From: Rajvi Jingar <rajvi.Jingar@intel.com>
To: <tglx@linutronix.de>
Cc: <mingo@kernel.org>, <hpa@zytor.com>, <x86@kernel.org>,
<peterz@infradead.org>, <linux-kernel@vger.kernel.org>,
<christopher.s.hall@intel.com>
Subject: Re: [PATCH] x86/tsc: Always Running Timer (ART) nanoseconds clocksource
Date: Tue, 6 Mar 2018 16:46:02 -0800 [thread overview]
Message-ID: <1520383562.29569.49.camel@intel.com> (raw)
In-Reply-To: <alpine.DEB.2.21.1803011022330.1396@nanos.tec.linutronix.de>
Hi Thomas,
Thank you for your review comments. Please find my answers inline.

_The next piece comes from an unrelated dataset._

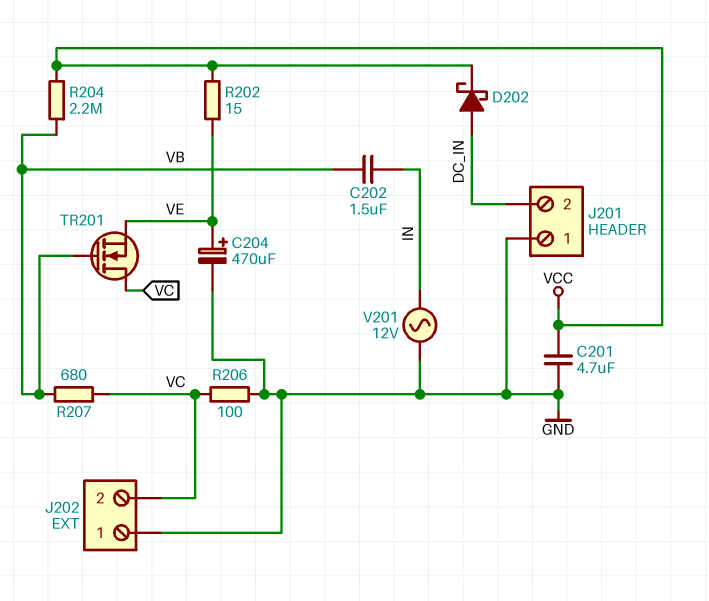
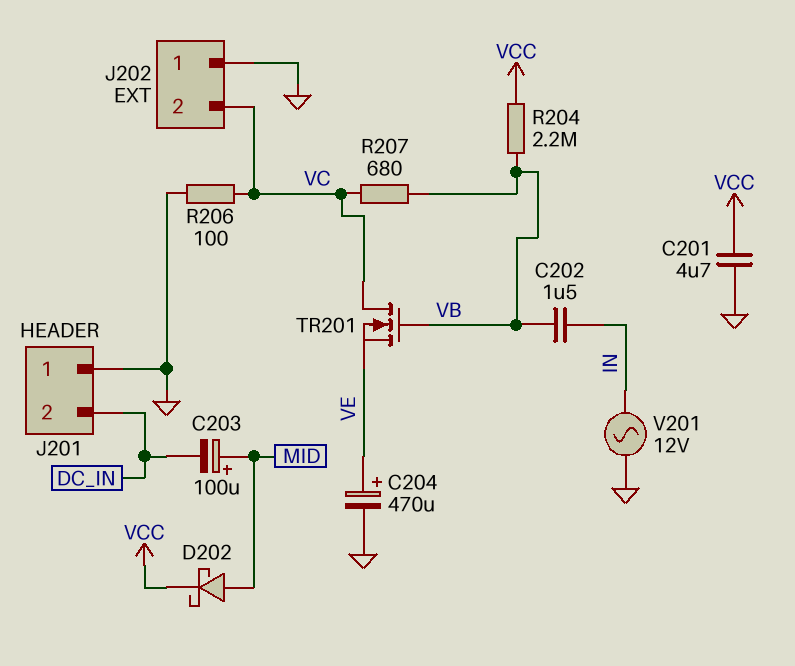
C203: none -> 100uF (plus MID, minus DC_IN)
D202: schottky (A DC_IN, K VCC) -> schottky (A MID, K VCC)
R202: 15 (VCC, VE) -> none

On Thu, 2018-03-01 at 12:40 +0100, Thomas Gleixner wrote:
> On Wed, 28 Feb 2018, Rajvi Jingar wrote:
>
> Subject: x86/tsc: Always Running Timer (ART) nanoseconds clocksource
>
> Please don't use clocksource here. That's misleading because
> clocksources
> are related to the time keeping infrastructure. What the patch
> provides is a
> conversion/correlation function for ART.
>
Sure. v2 has it corrected.
> > Some clock distribution mechanisms (e.g. PCIe-PTM) require time to
> > be
> > distributed in units of nanoseconds. In order to cross-timestamp
> > local
> > device time across domains the local device timestamp needs to be
> > correlated with TSC.
> >
> > On systems that support ART, a CPUID leaf (0x15) returns parameter
> > Nominal Core Crystal Clock Frequency such that:
> >
> > ART_value (in ticks) = (cryst_freq * ART.ns) / 1e9
> >
> > Add a special case for Goldmont-based platform (which returns
> > cryst_freq 0)
> > to manually set the frequency to 19.2MHz.
> >
> > Signed-off-by: Rajvi Jingar <rajvi.jingar@intel.com>
> > Signed-off-by: Christopher S. Hall <christopher.s.hall@intel.com>
>
> This SOB chain is wrong. Christopher is not transporting your patch.
> If he
> was involved in development then please use the:
>
> Co-developed-by: Christopher S. Hall <christopher.s.hall@intel.com>
> Signed-off-by: Christopher S. Hall <christopher.s.hall@intel.com>
> Signed-off-by: Rajvi Jingar <rajvi.jingar@intel.com>
>
> format.
>
Adding Cristopher to "Suggested-by" tag since it was suggested by him.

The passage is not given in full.